Opinion Pieces Address Delayed Implementation of State Nurse Staffing Rules
The Los Angeles Daily News and Sacramento Bee recently published opinion pieces on the emergency regulations issued by the Department of Health Services earlier this month to delay compliance deadlines for some state nurse staffing rules for hospitals. Summaries are provided below.
- Samantha Kimmel, Los Angeles Daily News: Despite the implementation of the "rational ratio" of six patients per nurse in January, "nurses are still overworked, and there's still a long way to go," Kimmel, a hospital clerk and writer, states in a Daily News opinion piece. According to Kimmel, the issue begs the question of whether a not-for-profit health care organization has "an obligation to the community to spend every single dime on adequate, safe staffing and not on a CEO's bonus package." Kimmel concludes, "You simply cannot have it both ways" (Kimmel, Los Angeles Daily News, 11/13).
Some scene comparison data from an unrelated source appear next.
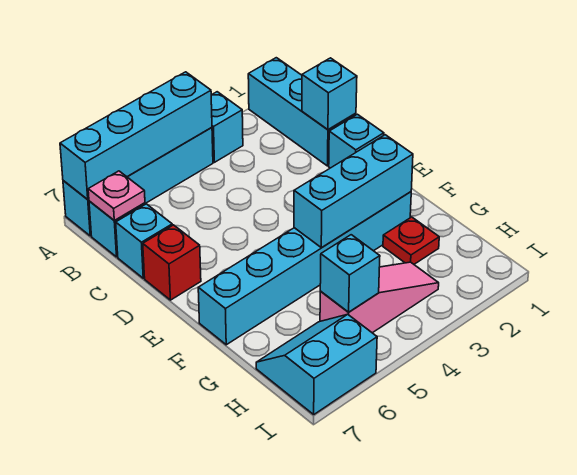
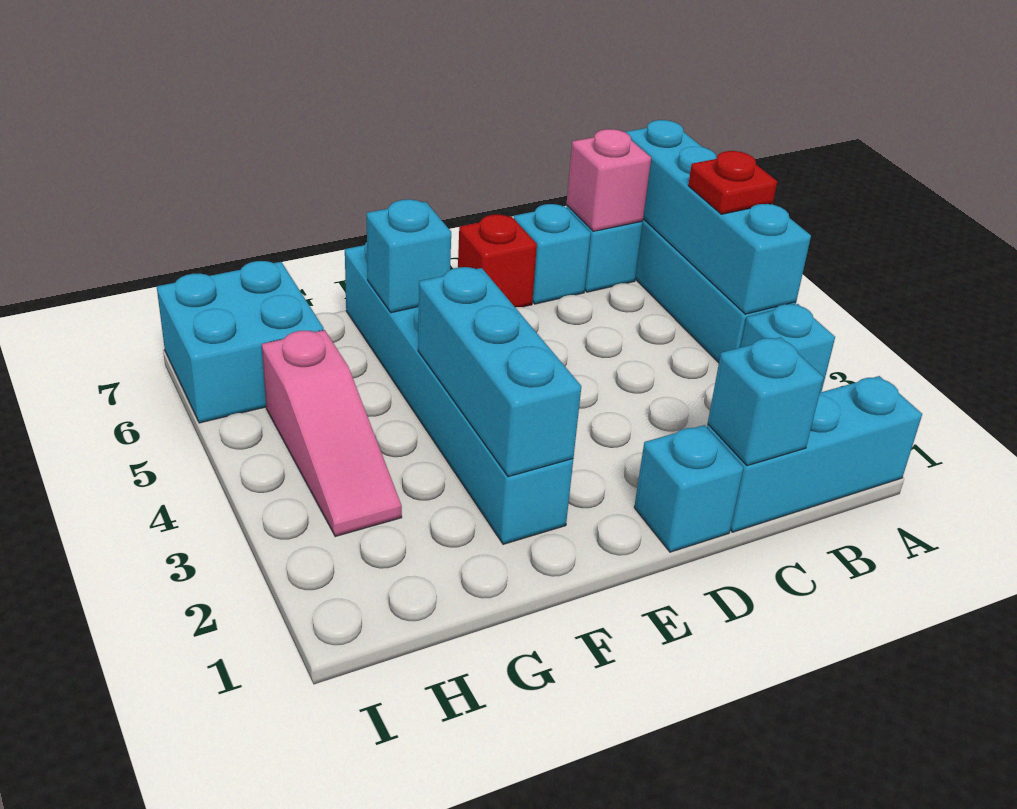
pink plate B7 level 2 -> pink brick B7 level 2
red plate G2 level 1 -> red plate A5 level 3
cyan brick H5 level 2 -> cyan brick F6 level 2
cyan slope H6:I7 level 1 top I -> cyan brick H6:I7 level 1

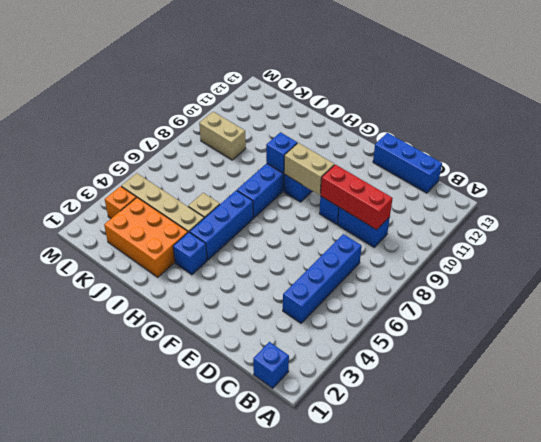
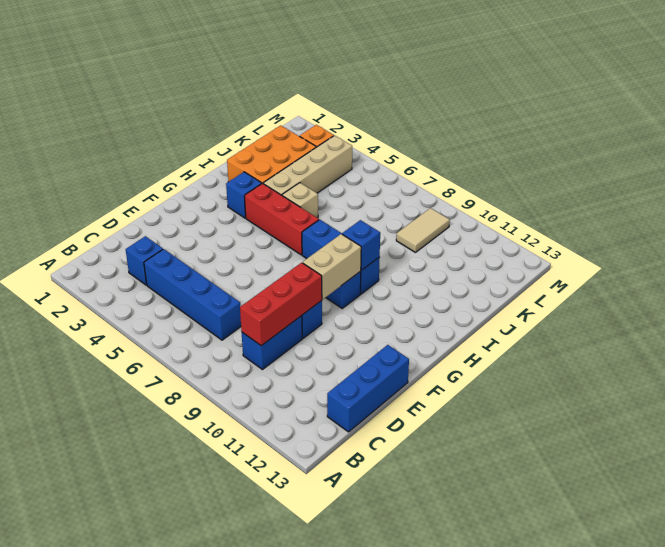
blue brick B1 level 1 -> blue brick C3 level 1
blue brick H4:H6 level 1 -> red brick H4:H6 level 1
tan brick K9:L9 level 1 -> tan tile K9:L9 level 1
- Daniel Weintraub, Sacramento Bee: DHS was "wise" to propose delaying implementation of some of the new nurse staffing rules because the mandate "removes the discretion" over nurse staffing levels "from the people who manage hospitals, replacing their judgment with a one-size-fits-all edit from Sacramento," Bee columnist Weintraub writes. Although the measure that created the ratios was "well intended," it "ignor[ed] the effect on people who, because of the new rules, would not be able to get any care at all" if hospitals eliminated some services because they could not meet the staffing requirements, Weintraub writes. He adds that while it "may be true" that having more nurses results in better patient care, the current nursing shortage means that a compromise must be pursued. California's health care system needs to "find the sweet spot where risk, benefit and cost come into a comfortable balance," Weintraub writes. The nurse-to-patient staffing ratios were a "clumsy way to accomplish that equilibrium," so "[s]lowing [their] full implementation seems reasonable," he concludes (Weintraub, Sacramento Bee, 11/16).